It was submitted that the Planning Inspectorate had “no jurisdiction in these matters, as no valid appeals can be lodged”. In a subsequent letter, the appellants submitted that “an application will not be registered until it is valid. An assorted bundle of documents does not become a valid application for planning permission or listed building consent until it includes all the information required by the LPA in accordance with the relevant legislation and/or regulations”. The appellants’ submission was that they alone had power to decide whether sufficient detail was included with the applications. They commenced the present proceedings when the Planning Inspectorate indicated that they were not prepared to cancel the Inquiry. It was in the event adjourned.

Further applications have since been made by the Company with the detail requested and permissions were granted on 25 March 1999, that is, since the judgment at first instance. The appellants have however stated that they “still wish to pursue a formal determination as to the extent of the Planning Inspectorates’ jurisdiction with regard to appeals against applications which are regard by the Council as being invalid ...”. The same issue is likely to arise upon further applications, it is stated. A separate point taken by the respondent that a timely notification of alleged invalidity was not given by the appellants was not pursued at the hearing before the judge.

The provisions under which the Company purported to appeal to the respondent are contained in section 78 of the planning act and section 20 of the listed buildings act. Section 78 provides:

“(1) Where a local planning authority —

(a) refuse an application for planning permission or grant it subject to conditions;

(b) ...

(c) ...

the applicant may by notice appeal to the Secretary of State.

(2) A person who has made such an application may also appeal to the Secretary of State if the local planning authority have [not given notice of their decision on the application] within such period as may be prescribed by the development order ...”.


Section 20 is, for present purposes, to the same effect. Section 79 of the planning act and section 22 of the listed buildings act confer broad powers upon the Secretary of State when determining appeals.

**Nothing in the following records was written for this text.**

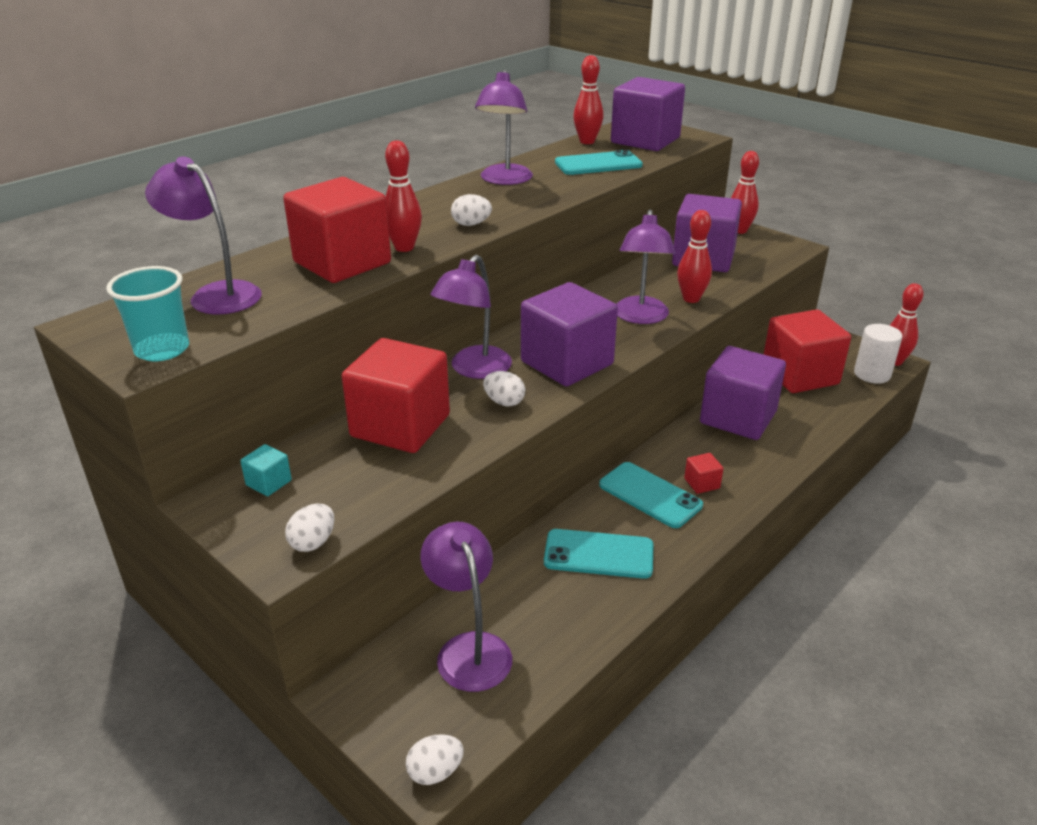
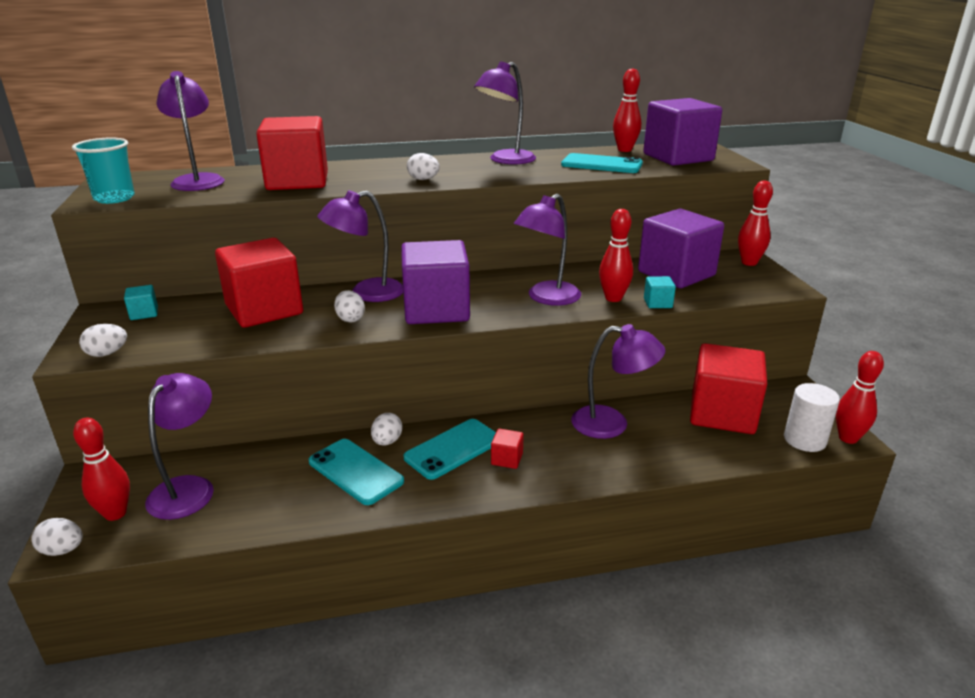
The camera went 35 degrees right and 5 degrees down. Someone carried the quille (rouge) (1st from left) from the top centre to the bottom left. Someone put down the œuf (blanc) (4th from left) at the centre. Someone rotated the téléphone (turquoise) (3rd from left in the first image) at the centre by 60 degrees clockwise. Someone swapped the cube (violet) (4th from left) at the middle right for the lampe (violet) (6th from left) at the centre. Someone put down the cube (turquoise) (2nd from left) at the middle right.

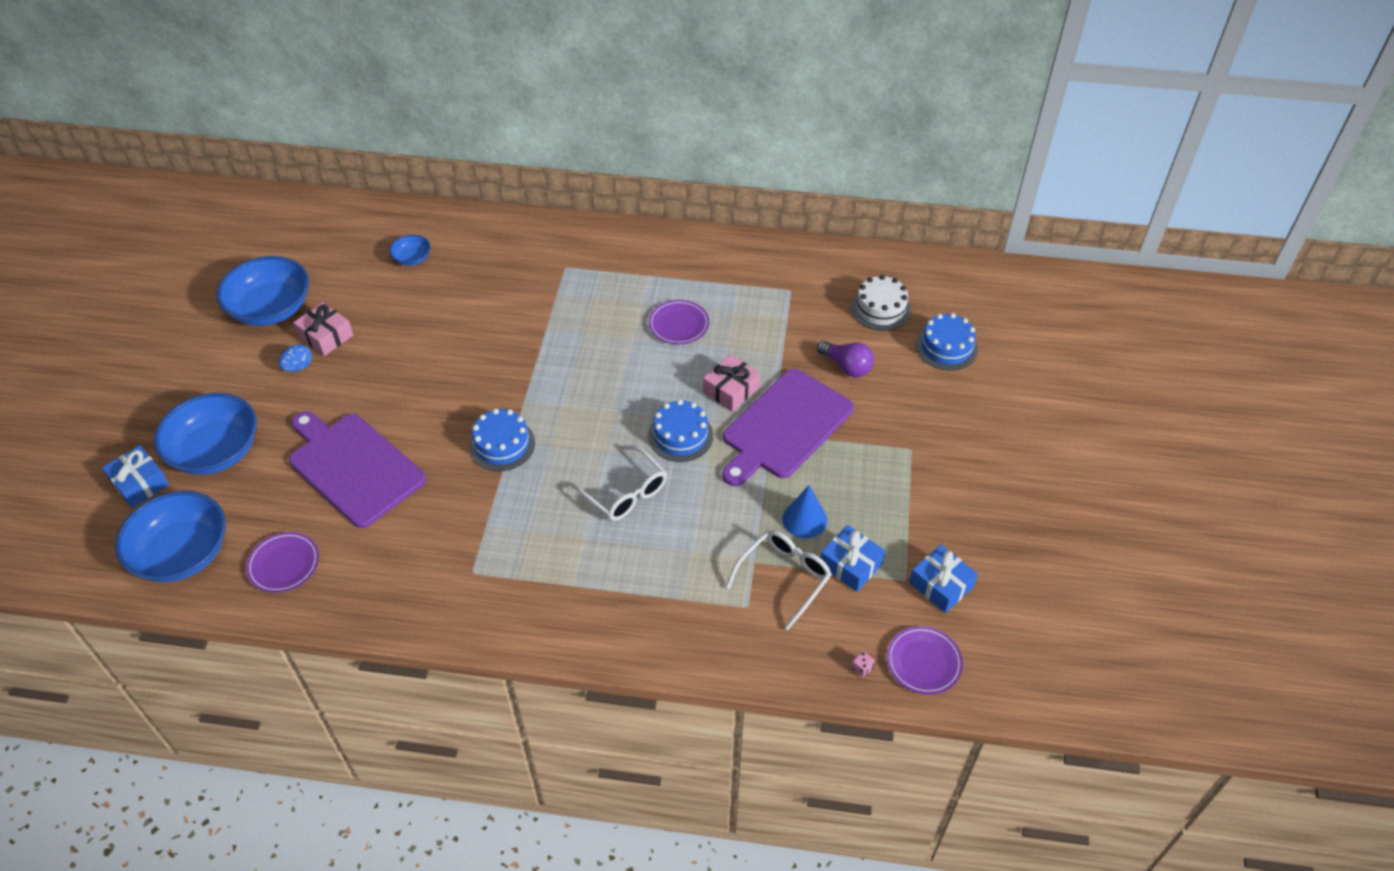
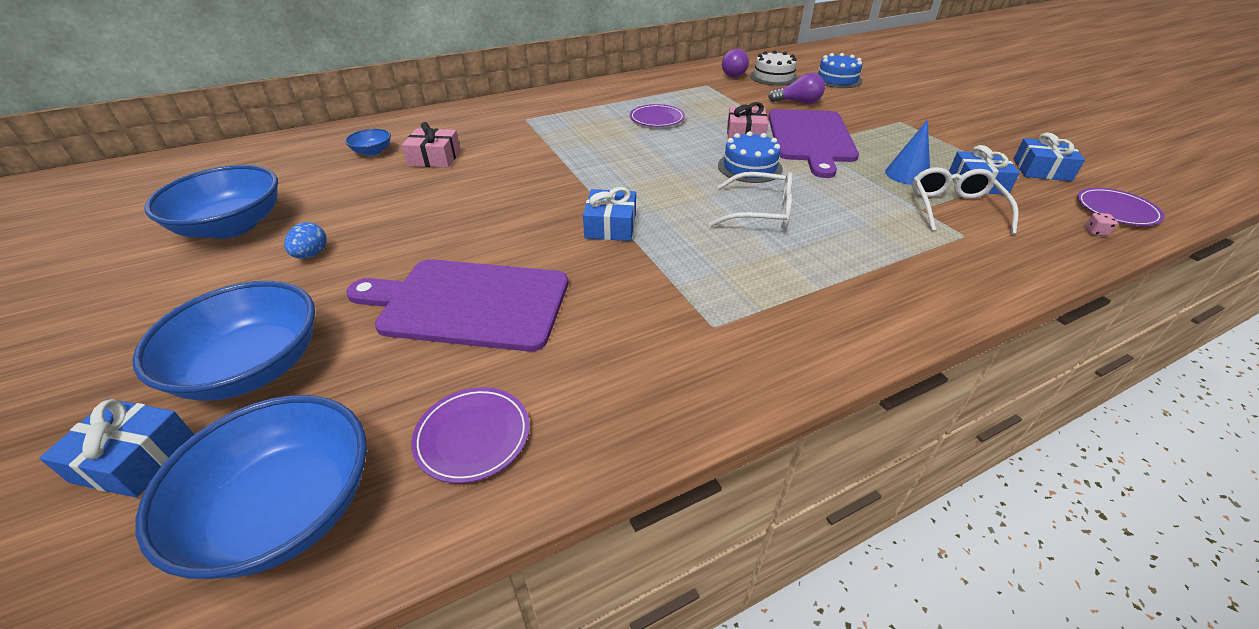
The camera went 35 degrees left and 10 degrees down. Someone carried the cadeau (rose) (1st from left) from the middle left to the top centre. Someone swapped the gâteau (bleu) (1st from left) at the centre for the cadeau (bleu) (2nd from left) at the centre. Someone put down the ampoule (violet) (1st from left) at the top centre.

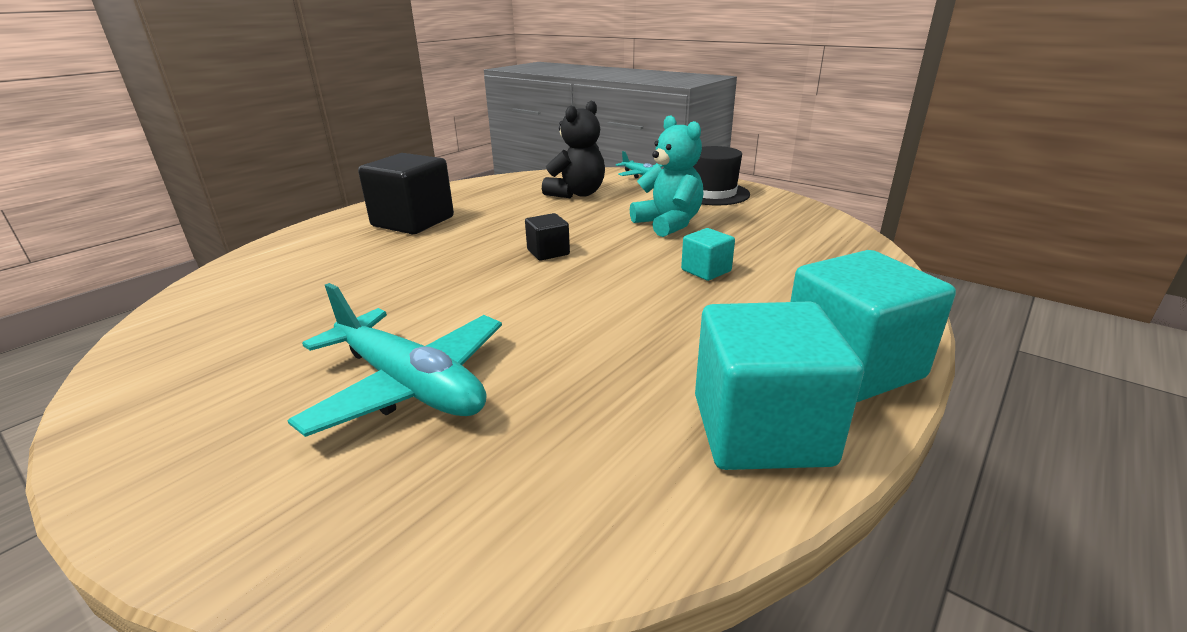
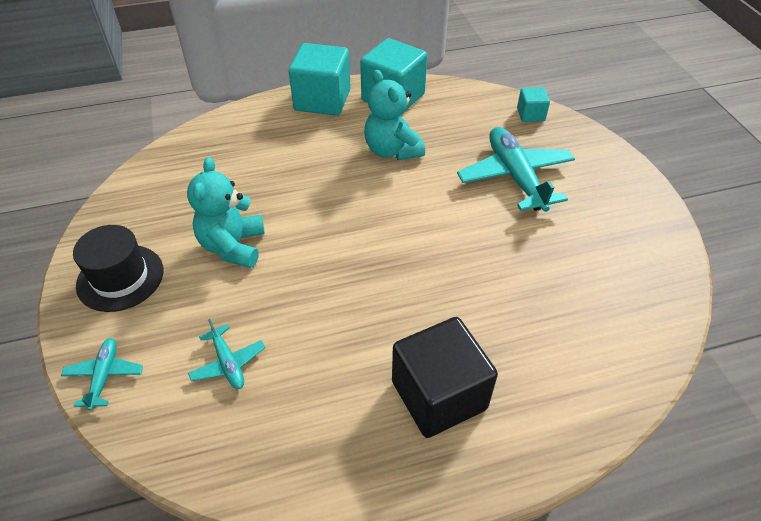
The camera went 145 degrees left and 20 degrees up. Someone swapped the ours en peluche (noir) at the top centre for the avion (turquoise) (2nd from left) at the bottom left. Someone put down the ours en peluche (turquoise) (2nd from left) at the top centre. Someone carried the cube (turquoise) (1st from left in the first image) from the centre to the top right. Someone took away the cube (noir) (2nd from left) at the centre.

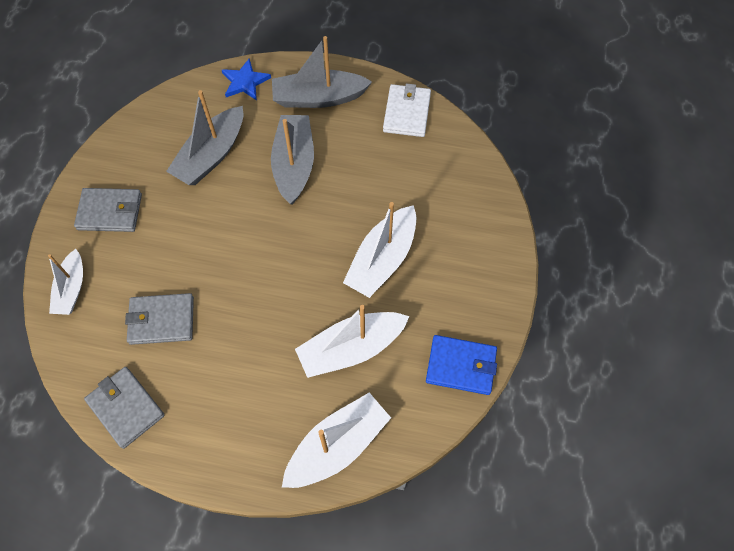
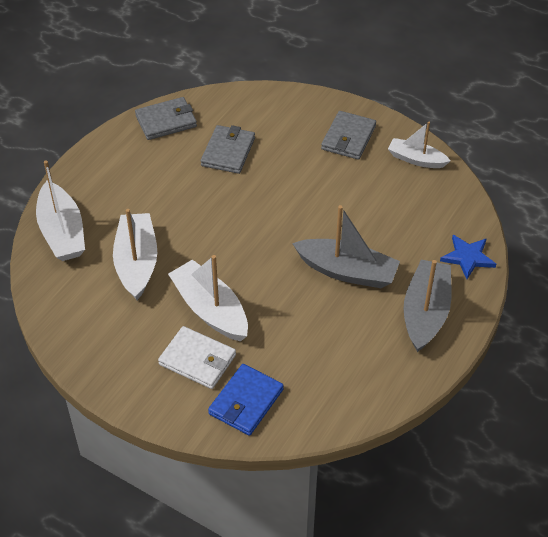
The camera went 110 degrees right and 15 degrees down. Someone carried the portefeuille (blanc) from the top centre to the centre. Someone carried the portefeuille (bleu) from the centre to the bottom centre. Someone carried the bateau (blanc) (1st from left in the first image) from the middle left to the top right. Someone took away the bateau (gris) (1st from left) at the top left.

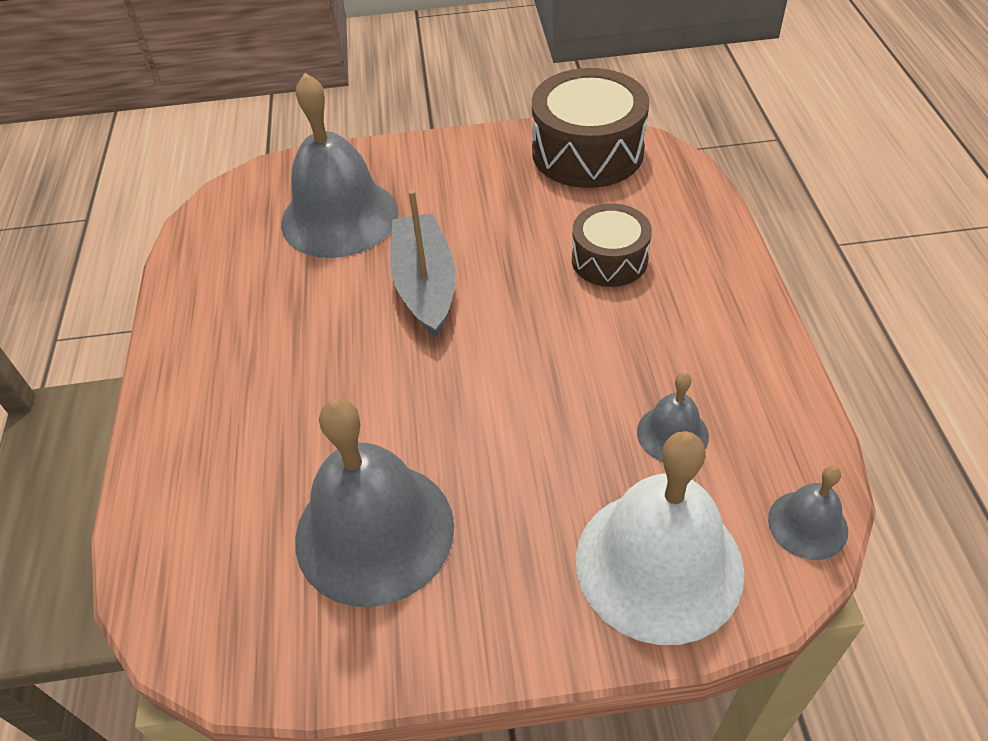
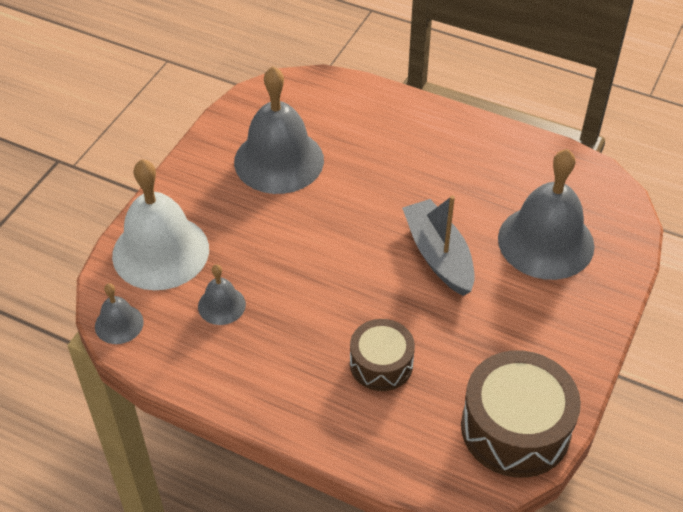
The camera went 120 degrees right and 0 degrees up. Someone rotated the bateau (gris) at the centre by 135 degrees counterclockwise.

Section 62 of the planning act provides:

“Any application to a local planning authority for planning permission —

(a) shall be made in such manner as may be prescribed by regulations under this Act; and

(b) shall include such particulars and be verified by such evidence as may be required by the regulations or by directions given by the local planning authority under them.”

Article 20(1) of the Town and Country Planning (General Development Procedure) Order 1995 (“the GDPO”) provides:

“Where a valid application under ... Regulation 3 of the Town and Country Planning (Applications) Regulations 1988 has been received by a local planning authority, they shall within the period specified in paragraph (2) give the applicant notice of the decision or determination ...”


Thus the Article introduces the concept of the “valid application”.


The period specified in paragraph (2) is “a period of eight weeks beginning with the date when the application was received by the planning authority”. The corresponding provisions in the listed building legislation are, for present purposes, identical. Regulation 3(4) of the Planning (Listed Buildings and Conservation Areas) Regulations 1990 also includes the expression “where a valid application has been received by a local planning authority”.

The provisions relating to planning applications are split between the GDPO and the Town and Country Planning (Applications) Regulations (“the 1988 Regulations). Regulation 3 of the 1988 Regulations provides:

“(1) ... an application for planning permission shall —

(a) be made on a form provided by the planning authority;

(b) include the particulars specified in the form and be accompanied by a plan which identifies the land to which it relates and any other plans and drawings and information necessary to describe the development which is the subject of the application; and

(c) except where the authority indicates that a lesser number is required, be accompanied by three copies of the form and the plans and drawings submitted with it”.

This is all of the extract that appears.